The houses in Corrientes (especially the better (p.253) class of them) are built with lofty and capacious corridors, and upon a considerable elevation. The inhabitants have thus both shade and air and it will take no persuasion to convince those who have been in hot climates, what luxuries these are. But these luxuries are enjoyable in summer only very early in the morning, and after siesta hours in the evening. From ten o'clock A.M. till five P.M,. the houses are shut up and darkened as much as possible, in order to exclude the burning air and glare of light which then prevail. A little mitigation is thus procured of the intense heat of that part of the day. The family, in their hours of retirement, throw off, as regards dress, all restraint, and all effort as regards work. Expecting no visitants, and not standing on ceremony if they come, the inmates of the house doff their upper garments, and walk about, the women in a chemise and petticoat, with a loose kerchief about the neck; the men in an open breasted shirt and trousers, the sleeves of the former rolled up to the elbows. They either swing in their hammocks, walk in listlessness, or flap themselves with fans made of straw.

At the house of the post master general, I found (p.254) the inmates all cloistered after this fashion ; and the great room in which they were about to sit down to dinner had to me, who had just come out from under the fiery rays of the sun, all the appearance of total darkness. But the large folding door, which conducted into the patio, shaded with orange trees, having been partially opened, my eyes recovered their powers of vision; and there they fell on a domestic circle of a truly primeval appearance. M. Perichon, who had entered before me, was reading my letter, with a half naked child on either arm. On the estrada, or raised part of the floor, covered with a straw mat, sat three ladies, whom I afterwards found to be his wife, and two sisters in law, one married, the other not. With a child on his arm, Perichon's brother in law, a remarkable gigantic and fine figure, walked about the room. A female mulatto slave, of beautiful form and features, was rocking a cradle, in which a baby was sobbing aloud; and three other slaves were bringing in dinner, and laying it on an unwieldy timber-table, covered, however, with a rich cotton cloth of the country manufacture. A large earthen jar of water, and abundance of horse furniture, stood (p.255) in a corner of the room; several maté cups, a bottle of aguardiente (spirits), and wine glasses were on a side table; all parties had been smoking and all were in family dishabille. I was once more cordially welcomed by Perichon; and by the ladies with a profusion of compliments, of which I understood not more than half. For here, the language of the aborigines, or Guaranis, has superseded, in a great measure, the Spanish, and, excepting the better classes of men, few speak that language with either fluency or propriety.
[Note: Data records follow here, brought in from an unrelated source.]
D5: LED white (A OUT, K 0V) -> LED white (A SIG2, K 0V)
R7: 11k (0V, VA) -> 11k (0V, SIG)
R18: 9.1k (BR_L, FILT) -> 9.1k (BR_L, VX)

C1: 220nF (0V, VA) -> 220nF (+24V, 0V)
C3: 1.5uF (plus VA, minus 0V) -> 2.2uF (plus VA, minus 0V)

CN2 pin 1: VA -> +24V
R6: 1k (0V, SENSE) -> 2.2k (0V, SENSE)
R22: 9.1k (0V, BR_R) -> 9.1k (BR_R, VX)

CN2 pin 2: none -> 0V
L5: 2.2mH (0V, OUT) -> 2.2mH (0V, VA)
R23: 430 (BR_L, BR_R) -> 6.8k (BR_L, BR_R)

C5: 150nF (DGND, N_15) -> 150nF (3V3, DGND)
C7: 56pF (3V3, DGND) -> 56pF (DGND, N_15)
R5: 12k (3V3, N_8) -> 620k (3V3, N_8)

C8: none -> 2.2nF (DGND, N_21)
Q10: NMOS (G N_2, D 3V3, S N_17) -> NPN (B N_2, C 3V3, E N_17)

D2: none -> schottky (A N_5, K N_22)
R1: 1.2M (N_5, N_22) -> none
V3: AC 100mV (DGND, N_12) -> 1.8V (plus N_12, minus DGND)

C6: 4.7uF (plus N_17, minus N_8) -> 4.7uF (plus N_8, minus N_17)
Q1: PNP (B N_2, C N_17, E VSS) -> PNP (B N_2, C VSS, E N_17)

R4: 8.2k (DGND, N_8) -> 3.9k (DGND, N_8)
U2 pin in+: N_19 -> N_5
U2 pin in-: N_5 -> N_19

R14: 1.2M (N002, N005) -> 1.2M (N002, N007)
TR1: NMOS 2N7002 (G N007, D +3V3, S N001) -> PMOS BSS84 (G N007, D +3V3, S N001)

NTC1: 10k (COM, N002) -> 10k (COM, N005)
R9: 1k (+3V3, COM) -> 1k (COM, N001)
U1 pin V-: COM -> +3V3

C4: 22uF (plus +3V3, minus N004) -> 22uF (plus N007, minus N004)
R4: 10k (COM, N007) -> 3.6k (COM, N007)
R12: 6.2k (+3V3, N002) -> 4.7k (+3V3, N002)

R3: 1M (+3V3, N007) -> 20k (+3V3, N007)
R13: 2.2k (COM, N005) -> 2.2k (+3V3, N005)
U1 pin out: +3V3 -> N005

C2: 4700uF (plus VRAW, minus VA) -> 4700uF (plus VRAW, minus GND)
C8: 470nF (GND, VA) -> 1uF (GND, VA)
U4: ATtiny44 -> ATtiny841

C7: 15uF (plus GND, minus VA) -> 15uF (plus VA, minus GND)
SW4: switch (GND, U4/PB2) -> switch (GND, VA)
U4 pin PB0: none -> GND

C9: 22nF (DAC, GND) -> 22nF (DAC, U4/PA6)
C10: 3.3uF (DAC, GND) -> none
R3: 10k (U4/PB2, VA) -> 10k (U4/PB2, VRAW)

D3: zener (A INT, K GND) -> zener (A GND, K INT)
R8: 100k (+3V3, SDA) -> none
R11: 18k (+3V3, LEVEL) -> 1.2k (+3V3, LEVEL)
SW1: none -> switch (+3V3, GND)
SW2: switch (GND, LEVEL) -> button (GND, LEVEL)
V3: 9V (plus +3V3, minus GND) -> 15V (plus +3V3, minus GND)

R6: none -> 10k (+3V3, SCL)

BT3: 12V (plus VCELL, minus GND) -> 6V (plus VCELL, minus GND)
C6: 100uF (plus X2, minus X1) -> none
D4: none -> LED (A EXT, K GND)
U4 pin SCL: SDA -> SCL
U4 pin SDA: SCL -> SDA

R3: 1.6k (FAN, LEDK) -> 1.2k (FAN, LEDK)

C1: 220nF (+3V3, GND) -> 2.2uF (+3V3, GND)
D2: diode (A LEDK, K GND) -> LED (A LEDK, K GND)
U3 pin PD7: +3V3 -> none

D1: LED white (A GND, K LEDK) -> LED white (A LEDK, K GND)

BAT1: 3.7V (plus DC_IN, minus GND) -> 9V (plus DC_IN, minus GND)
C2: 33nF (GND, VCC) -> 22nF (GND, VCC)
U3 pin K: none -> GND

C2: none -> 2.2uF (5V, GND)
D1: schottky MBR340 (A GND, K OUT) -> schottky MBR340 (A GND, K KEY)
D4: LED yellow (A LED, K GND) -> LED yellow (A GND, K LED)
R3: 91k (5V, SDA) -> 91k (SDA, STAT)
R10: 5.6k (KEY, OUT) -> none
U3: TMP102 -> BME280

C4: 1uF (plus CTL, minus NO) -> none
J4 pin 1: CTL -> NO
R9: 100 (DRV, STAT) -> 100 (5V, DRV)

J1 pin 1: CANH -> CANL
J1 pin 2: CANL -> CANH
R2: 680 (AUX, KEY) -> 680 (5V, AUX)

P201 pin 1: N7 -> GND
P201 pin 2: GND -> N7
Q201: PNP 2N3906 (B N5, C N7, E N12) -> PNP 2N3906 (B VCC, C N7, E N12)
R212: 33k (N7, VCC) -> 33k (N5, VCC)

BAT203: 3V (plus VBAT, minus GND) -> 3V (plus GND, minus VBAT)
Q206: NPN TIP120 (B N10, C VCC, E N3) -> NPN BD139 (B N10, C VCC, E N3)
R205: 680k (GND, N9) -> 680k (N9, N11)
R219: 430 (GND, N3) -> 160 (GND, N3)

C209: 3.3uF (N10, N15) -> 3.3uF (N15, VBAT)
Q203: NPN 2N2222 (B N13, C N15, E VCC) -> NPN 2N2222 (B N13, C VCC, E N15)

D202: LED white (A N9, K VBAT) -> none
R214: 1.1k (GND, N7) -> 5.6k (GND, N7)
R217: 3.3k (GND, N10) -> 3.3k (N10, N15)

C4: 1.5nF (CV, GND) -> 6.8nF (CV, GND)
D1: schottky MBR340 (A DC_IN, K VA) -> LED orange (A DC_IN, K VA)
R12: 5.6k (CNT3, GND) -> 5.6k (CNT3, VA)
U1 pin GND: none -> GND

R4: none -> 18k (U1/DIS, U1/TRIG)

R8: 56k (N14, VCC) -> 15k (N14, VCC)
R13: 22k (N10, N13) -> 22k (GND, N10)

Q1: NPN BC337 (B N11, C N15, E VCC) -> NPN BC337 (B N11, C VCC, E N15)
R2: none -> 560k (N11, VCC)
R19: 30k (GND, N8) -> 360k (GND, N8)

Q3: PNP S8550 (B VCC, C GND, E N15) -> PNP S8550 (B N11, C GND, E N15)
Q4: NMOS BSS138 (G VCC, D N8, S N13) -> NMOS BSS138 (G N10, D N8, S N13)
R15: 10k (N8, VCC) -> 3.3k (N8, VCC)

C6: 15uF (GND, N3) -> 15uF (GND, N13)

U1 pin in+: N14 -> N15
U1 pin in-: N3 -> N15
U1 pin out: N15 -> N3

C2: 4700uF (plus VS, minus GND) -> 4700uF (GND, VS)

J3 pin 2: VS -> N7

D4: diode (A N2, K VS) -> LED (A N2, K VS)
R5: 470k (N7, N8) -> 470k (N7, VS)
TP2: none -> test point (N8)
The females almost invariably speak it with difficulty and dislike, preferring much the Guarani idiom, in which they are very eloquent. It is accompanied, however, with a tone and twang which render it anything but musical.

Dinner was a little delayed: I refreshed myself with copious ablutions and libations, and sat down to the usual sumptuous and abundant fare, quite "en famille." The custom in Corrientes, instead of dressing for dinner, is to undress for it; and if any one wishes to know how much this breach of the European custom is better than the observance, let him go to a country in 26 degrees latitude, and sit down there to dinner, of a summer's noon.

p.256
After dinner followed the siesta, which instead of being here slept, as in Santa Fé and Buenos Ayres, on a bed, is enjoyed in a magnificent hammock. This hammock is woven of fine cotton; it is eight feet long, five in breadth, and in the middle is worked with stitches so large as to admit the air at every aperture. It is gorgeously fringed, all round the edges; and it is hung so as to subtend an angle of the room. A silken cord or ribbon is put into your hands; by the pulling of which you swing at a curve as ample as you please. You soon fall asleep, and sink into oblivion of the melting atmosphere in which you are. Then, when you awake, come the cigar and the maté, or the coffee. They are handed to you, while yet in your hammock, by a female domestic. The female mulatto slaves are particularly handsome in Corrientes; their dress is as white as snow, simple as their habits. and after providing for decency, is airy and light. in compliance with the demands of the climate. The bosom is merely covered by a chemise; and the contour of it, without the aid of stays, is exhibited simply by this chemise being tied round the waist by a gaily coloured band. Slaves and (p.257) the lower class of white females go invariably without shoes or stockings: they keep their small feet and ankles scrupulously clean; and in this process they are materially aided by the sandy soil of their native land, and by the springs and brooks which intersect it. The well turned arms are left bare nearly from the shoulder downwards; and the long dark hair is simply braided back from the forehead and gathered up with a comb behind. This is the house dress. The addition to it, when the women go out, is a manta, or scarf, still. of white cotton cloth, and which, being pinned to the hair on the top of the head, is crossed over the bosom, and left to hang loosely on the body.

Yours, &c.

J. P. R.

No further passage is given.